EGMR bestätigte 130.000 Euro Schmerzensgeld d...
 

EGMR bestätigte 130.000 Euro Schmerzensgeld durch "Krone"

Auch "Kurier" abgeblitzt - Zeitungen hatten in Straßburg gegen heimische Verurteilungen im "Fall Christian" geklagt

Die "Kronen Zeitung" und der "Kurier" sind am Dienstag mit einer Beschwerde zum sogenannten "Fall Christian" aus dem Jahr 2004 vor dem Europäischen Gerichtshof für Menschenrechte abgeblitzt. Die beiden Zeitungen waren von österreichischen Gerichten wegen ihrer Berichterstattung über den Sorgerechtsstreit rund um den damals achtjährigen Buben zu empfindlichen Geldstrafen verurteilt worden. Sie hatten ihrerseits Österreich einen Verstoß gegen die Pressefreiheit vorgeworfen.

Die Berichte über den Buben, der als Opfer zerrütteter Familienverhältnisse in einem dramatischen Obsorgeverfahren ins Scheinwerferlicht geraten war, wurden Anfang 2004 publiziert.
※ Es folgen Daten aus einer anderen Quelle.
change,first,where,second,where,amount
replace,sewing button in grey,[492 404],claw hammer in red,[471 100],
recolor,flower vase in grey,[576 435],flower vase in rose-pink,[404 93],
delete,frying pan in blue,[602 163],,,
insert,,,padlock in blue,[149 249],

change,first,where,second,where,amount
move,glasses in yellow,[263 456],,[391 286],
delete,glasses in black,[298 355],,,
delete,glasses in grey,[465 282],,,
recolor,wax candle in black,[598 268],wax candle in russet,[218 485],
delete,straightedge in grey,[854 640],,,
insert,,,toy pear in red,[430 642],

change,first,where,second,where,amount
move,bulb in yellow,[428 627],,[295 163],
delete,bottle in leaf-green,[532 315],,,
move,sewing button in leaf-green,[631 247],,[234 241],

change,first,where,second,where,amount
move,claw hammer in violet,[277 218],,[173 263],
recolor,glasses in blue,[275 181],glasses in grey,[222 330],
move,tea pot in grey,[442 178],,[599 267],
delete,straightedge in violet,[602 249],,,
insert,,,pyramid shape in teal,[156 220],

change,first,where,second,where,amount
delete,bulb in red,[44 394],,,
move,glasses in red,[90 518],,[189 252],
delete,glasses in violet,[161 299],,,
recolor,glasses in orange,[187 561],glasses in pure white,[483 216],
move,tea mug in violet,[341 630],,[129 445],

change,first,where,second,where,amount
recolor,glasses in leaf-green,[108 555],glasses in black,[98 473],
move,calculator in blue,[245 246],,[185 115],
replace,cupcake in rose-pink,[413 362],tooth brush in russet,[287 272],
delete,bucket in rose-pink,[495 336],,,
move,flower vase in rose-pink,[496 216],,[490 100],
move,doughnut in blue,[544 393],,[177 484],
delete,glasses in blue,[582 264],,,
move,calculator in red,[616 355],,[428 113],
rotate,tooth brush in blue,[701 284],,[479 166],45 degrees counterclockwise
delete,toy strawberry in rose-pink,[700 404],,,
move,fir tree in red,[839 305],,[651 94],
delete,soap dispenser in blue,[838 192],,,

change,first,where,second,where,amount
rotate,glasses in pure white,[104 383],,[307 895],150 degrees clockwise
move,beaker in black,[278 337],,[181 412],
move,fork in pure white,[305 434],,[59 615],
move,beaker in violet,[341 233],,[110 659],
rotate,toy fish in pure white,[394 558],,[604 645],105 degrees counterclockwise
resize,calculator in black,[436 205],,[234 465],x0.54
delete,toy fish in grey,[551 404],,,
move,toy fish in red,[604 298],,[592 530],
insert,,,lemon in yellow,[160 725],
Mutter und Kind klagten gegen die Medienberichterstattung und bekamen von heimischen Gerichten Schmerzensgeld in Höhe von 130.000 Euro ("Krone") und 9.000 Euro ("Kurier") zugesprochen.

Der Europäische Gerichtshof für Menschenrechte folgte dem Urteil Österreichs und stellte in seinem Urteil fest, dass die Veröffentlichung von "extrem intimen Angaben" über den Buben und seine Eltern sowie die Veröffentlichung von Fotos, die deren Identität preisgaben, deren Privatsphäre verletzt habe. Das Kind sei Opfer eines Streits der Eltern geworden, es sei nicht von sich aus auf die öffentliche Szene getreten. Somit sei es besonders schutzbedürftig gewesen.